TB: “Appreciate it.”

JG: “Tom, what did Bill do to bring out the best in you?”

TB: “I think it’s more what did he not do to bring out the best in me.  Everyone always says … I was just very lucky.  I mean I think part of it, I came into my career and got drafted by the Patriots.  I always joked, you know, I had know [expletive] idea where New England was when I got drafted.  I mean, I flew into Providence, which really confuses you when you’re coming from the West Coast.  Because I’m like, Boston?  Oh, Providence?  You know, it was coach Belichick’s first year there and we came in together.  I always think for so many young players, anybody can get drafted to a place.  Who’s gonna turn you into something?  Who’s gonna develop you?  Who’s gonna take you under their wing?  And sometimes it’s a player that does it and I definitely had a lot of players do that and obviously, I had someone that really saw something in me that not a lot of other people did.  Yeah, there were offensive coaches and so forth, but I think coach Belichick and I developed an amazing relationship really from the moment I was drafted, but then really we spent a lot of time together.”

“He started to begin to teach me really what football was all about.  How to study defenses when I started to play, certainly.  We’d have weekly meetings, sometimes once, sometimes twice and I couldn’t imagine a better teacher to say, ‘Hey, this is how you’re going to play quarterback in the NFL.’  And this is … the nuances of the game.  And not only that, but I just – from his leadership, which is really one of his great, great, qualities, he showed up every day with a purpose.  There was, when he always joked ‘no days off’, he meant it.  There was his ability to sustain even what he’s still doing, 23 years with the Patriots, beyond that, so many years in the NFL.  But he’s in there working in the office right now.  He’s not out there golfing.  I’m sure he has his moments for those things, but they’re a lot fewer than what he could be doing.  You look at his stature and who he is, and what his level of performance has been over a long period of time, he could be retired years ago.  The reality is, he loves the sport, he loves teaching, he loves coaching, he loves competing, and nobody’s done it better than him.  And I think what a blessing for me.  There’s no way I have the success that I’ve had personally without him, and I’m very grateful for that.”

JG: What did you see in him, Bill?  What did you see in him that others didn’t when he got that ball when Drew Bledsoe went out, or perhaps before in training camp?

BB: “I think it kind of started his senior year when Tom would start every game and Michigan do pretty good, and then [Drew] Henson would come in and things usually didn’t go so good.  And then they’d bring Tom back at the end and they won most of their games.  And then he had a great Orange Bowl game against Alabama.  Just based on the opportunity that he had and the way he played well in big games at big moments and kind of, you could see the upswing, the potential, that he had, that’s kind of where he started.  And then, his rookie year, you know, Tom didn’t play much, three snaps or whatever it was, but he took leadership over that rookie class and we had like 22 rookies and first-year players that year and he would keep them out after practice.  They’d run plays, he knew what everybody was supposed to do.  So if somebody made a mistake on the play – it wasn’t run by the coaches, it was run by Tom – and you could see the leadership that he captured with the team just in those sessions among his peers, which at that time were rookies and first-year players.”

“And then, after the first season, I brought in Damon Huard because I felt like I wanted to have an experienced backup quarterback and Tom beat him out in preseason.  So Tom was the backup quarterback.  And then when Drew got hurt, then it was really pretty much history until the St.

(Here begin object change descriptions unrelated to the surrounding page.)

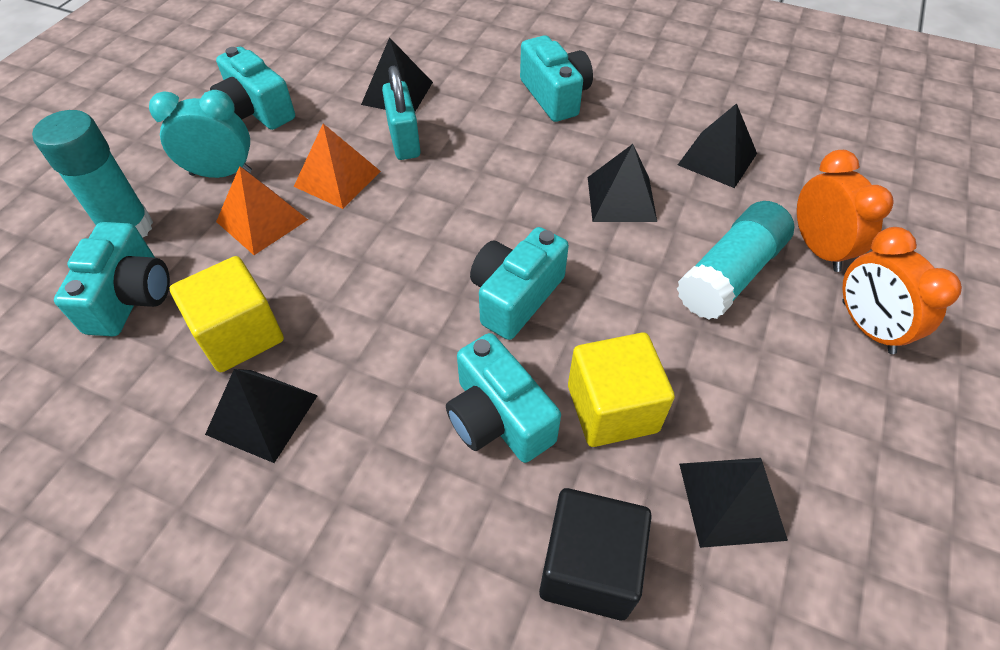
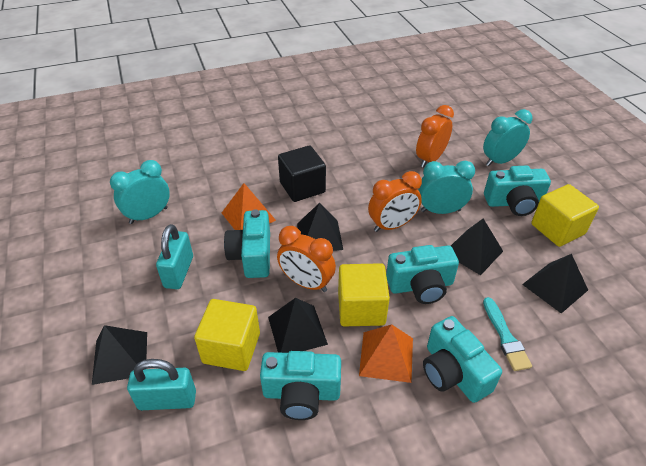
orange clock: 2 -> 3
turquoise brush: 0 -> 1
turquoise clock: 1 -> 3
turquoise glue stick: 2 -> 0
turquoise padlock: 1 -> 2
yellow cube: 2 -> 3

Louis game, the Rams game, and that was the game where prior to that week, I split reps between Tom and Drew, but Tom played the whole game and I just felt like after the game, that I just couldn’t do that.  I had to give the starting quarterback the majority of the reps, and that it would just be hard to play well with only getting half the snaps.  So at that point, I made Tom the starting quarterback.  That’s the smartest decision I ever made, maybe other than drafting him.”

“And then it just got better from there.  Tom talks about how much I taught him in those meetings but I learned so much from Tom because I never played quarterback, and I never saw the game through the quarterback’s eyes.  I saw it through a coach’s eyes.  And when Tom would tell me what he saw and how he saw it, it was incredible.  During the game, he’d come off and I’d say, ‘What happened on that play?’ and he’d go through eight things that happened.  ‘Tackle flashed in front of me, this guy slipped, I saw the linebacker drop wide, safety was a little deeper than I thought he’d be, and then this guy stepped in front, I kind of put it a little bit behind him because I saw this other guy closing.'”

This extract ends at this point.